9 months of blockade in Karabakh

By Mark Dovich

Azerbaijan’s near-total blockade of Nagorno-Karabakh entered its ninth month Tuesday.

Isolation from the outside world has pushed Nagorno-Karabakh’s roughly 120,000 Armenians to the brink of famine. CivilNet’s team in Nagorno-Karabakh continues to report severe and widespread shortages of electricity, food, medications, natural gas, and water.

In August, the former chief prosecutor at the International Criminal Court said the humanitarian crisis unfolding in Nagorno-Karabakh could be considered an act of genocide and called on the powerful United Nations Security Council to intervene.

“Starvation is the invisible genocide weapon,” Luis Moreno Ocampo wrote in a widely publicized report.

The situation on the ground

On Tuesday, a single truck belonging to the Russian Red Cross Society with desperately needed humanitarian supplies reached Nagorno-Karabakh, marking the first aid delivery to the region in nearly three months.

The supplies reportedly include 1,000 food packages, 200 hygiene kits, and 270 sets of pillows and blankets. It was not immediately clear when or how the aid would be distributed.

Azerbaijan continues to block convoys of trucks with aid donated by the governments of Armenia and France from entering Nagorno-Karabakh.

Since the beginning of the month, Nagorno-Karabakh residents have been able to buy bread only using state-issued ration coupons that entitle each person to just half a loaf of bread per day.

The authorities in Stepanakert began issuing food coupons in January to allow people to buy small stocks of dry goods and cooking oil every month, but this is the first time bread is also being rationed.

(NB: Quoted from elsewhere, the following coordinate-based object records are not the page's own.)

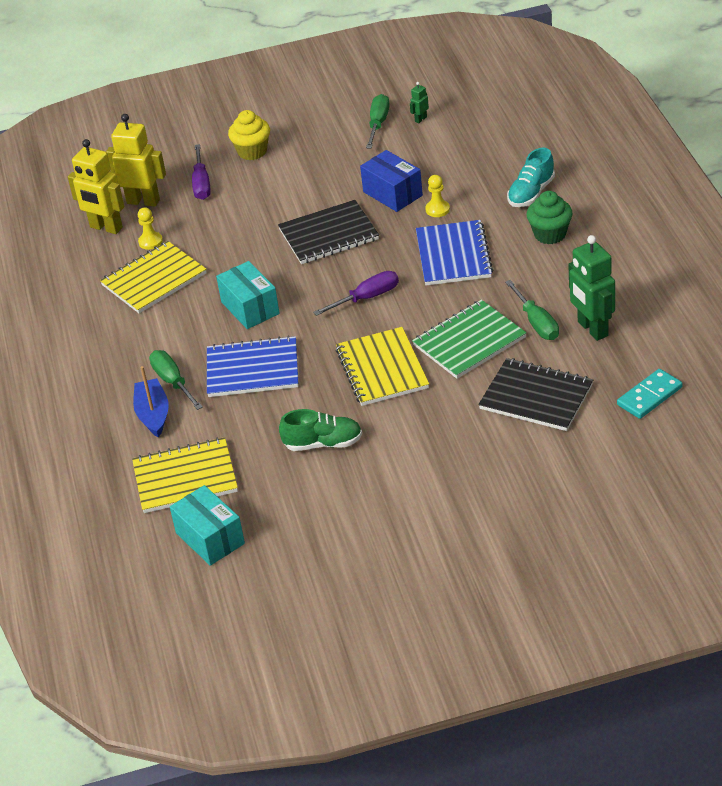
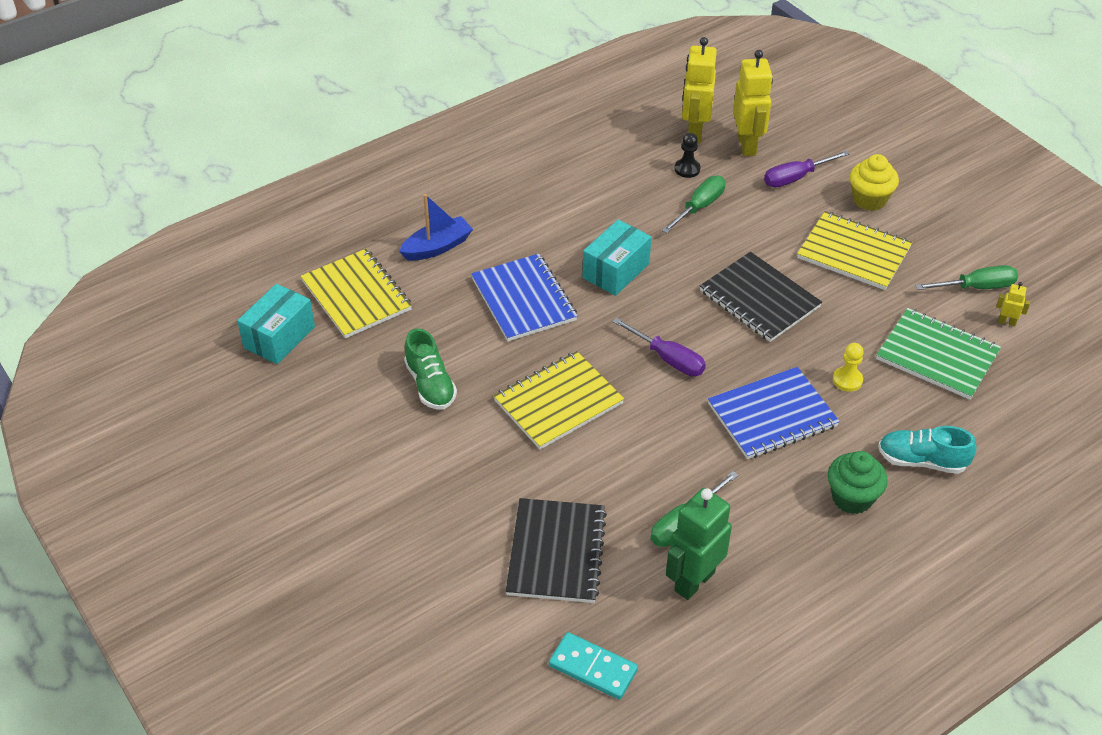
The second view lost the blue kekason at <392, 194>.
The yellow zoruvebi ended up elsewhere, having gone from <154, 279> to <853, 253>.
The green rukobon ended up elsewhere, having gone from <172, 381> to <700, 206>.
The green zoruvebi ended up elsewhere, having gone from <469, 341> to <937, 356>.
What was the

Since the blockade began, Nagorno-Karabakh has seen a substantial uptick in the number of deaths due to cancer, cardiovascular diseases, and strokes, as well as surges in cases of anemia, fainting, and high blood pressure.

What’s the context?

Tensions between Armenia and Azerbaijan are approaching a boiling point.

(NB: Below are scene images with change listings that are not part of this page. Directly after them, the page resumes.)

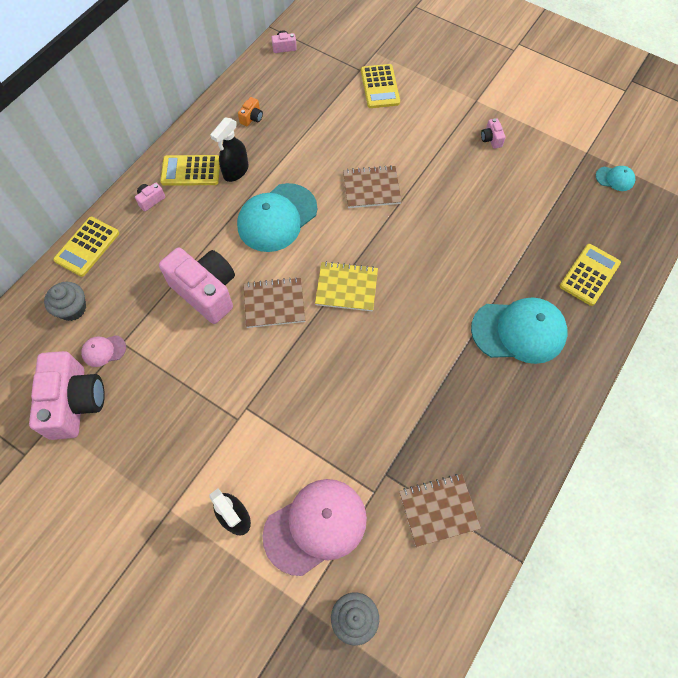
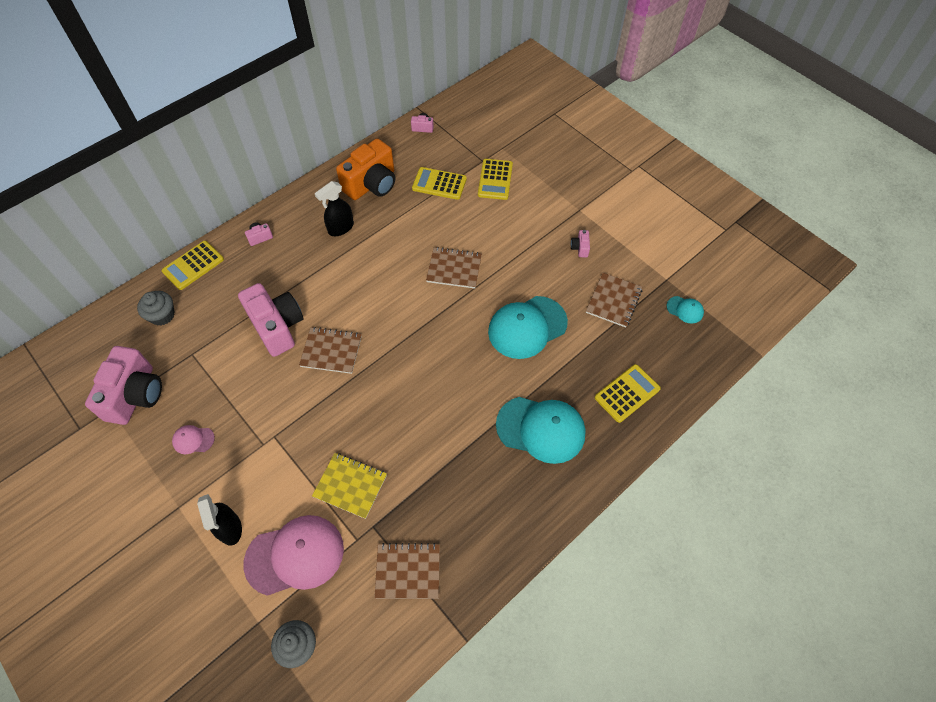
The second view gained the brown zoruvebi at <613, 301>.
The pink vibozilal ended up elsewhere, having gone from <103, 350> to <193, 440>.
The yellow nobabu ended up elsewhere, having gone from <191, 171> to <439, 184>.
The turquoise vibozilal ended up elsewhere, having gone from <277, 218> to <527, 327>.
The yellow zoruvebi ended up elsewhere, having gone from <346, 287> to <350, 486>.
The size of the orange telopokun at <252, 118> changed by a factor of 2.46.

“The situation is tense because Azerbaijan has a certain concentration of troops on the Armenia-Azerbaijan border and around Nagorno-Karabakh,” Armenian Prime Minister Nikol said in an interview with Armenian public television Monday evening.

Videos continue to spread on social media appearing to show Azerbaijan moving troops and military equipment. CivilNet has not been able to independently verify or geolocate the footage.

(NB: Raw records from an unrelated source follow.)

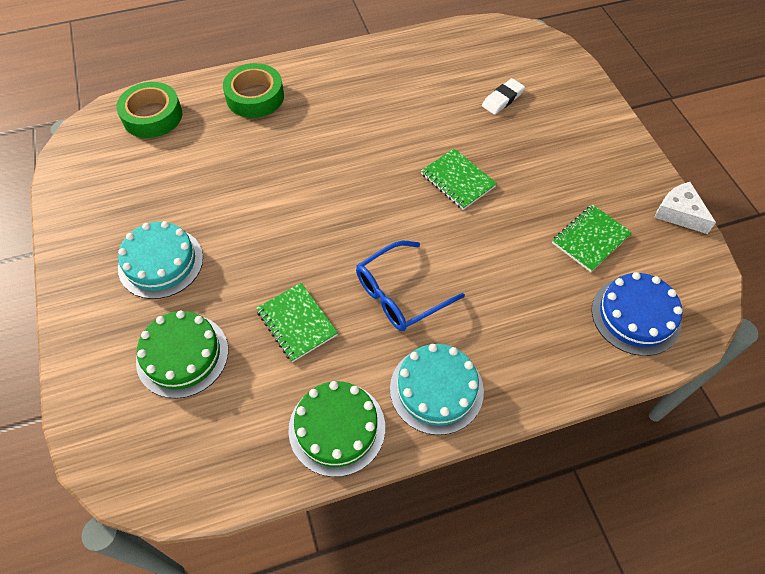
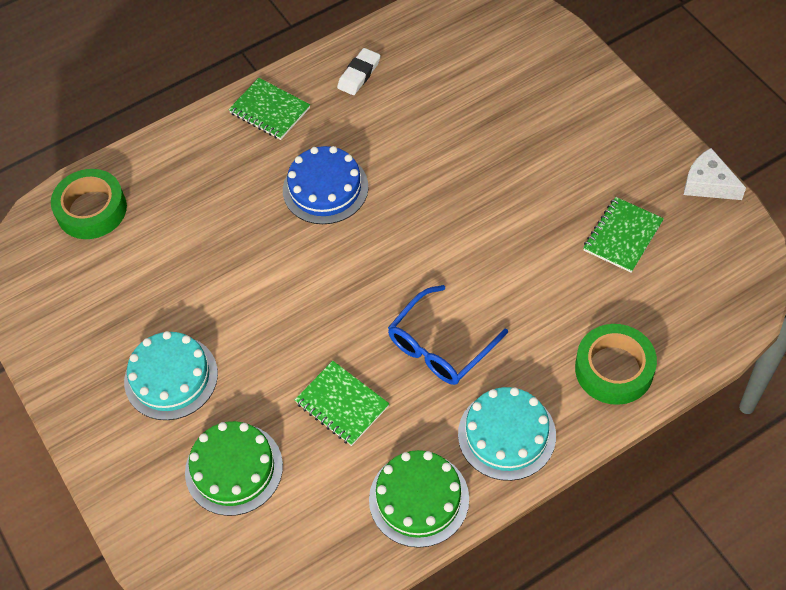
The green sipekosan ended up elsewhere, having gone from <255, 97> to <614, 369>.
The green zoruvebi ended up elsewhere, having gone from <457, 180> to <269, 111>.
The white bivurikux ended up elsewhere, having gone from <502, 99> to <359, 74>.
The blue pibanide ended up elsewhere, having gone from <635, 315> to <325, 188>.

Meanwhile, open-source flight trackers are showing a surge in cargo transfers to Azerbaijan from Israel and Turkey, two of the country’s main arms suppliers.

Pashinyan told world leaders over the weekend he was “ready and willing to hold urgent talks” with Azerbaijani President Ilham Aliyev to de-escalate tensions.

What’s the background?

Azerbaijan’s blockade of Nagorno-Karabakh began last December, when a group of self-styled environmental activists set up a roadblock on the Lachin corridor, the sole overland route linking the region with Armenia. Many of them were later revealed to be connected with the Azerbaijani government.

In April, Azerbaijani border guards in effect formalized the blockade by setting up a checkpoint along the corridor in violation of the 2020 ceasefire declaration, which says Russian peacekeepers should control the route.

Since then, the guards have only allowed a limited number of vehicles belonging to the International Red Cross and Russian peacekeepers to travel between Nagorno-Karabakh and Armenia.

In February, a United Nations court ordered Azerbaijan to “ensure unimpeded movement” between Nagorno-Karabakh and Armenia, but the International Court of Justice has no enforcement powers to back up its rulings.

The Security Council has convened twice to discuss the blockade, once last December and again in August, but has so failed to issue a binding resolution on the matter.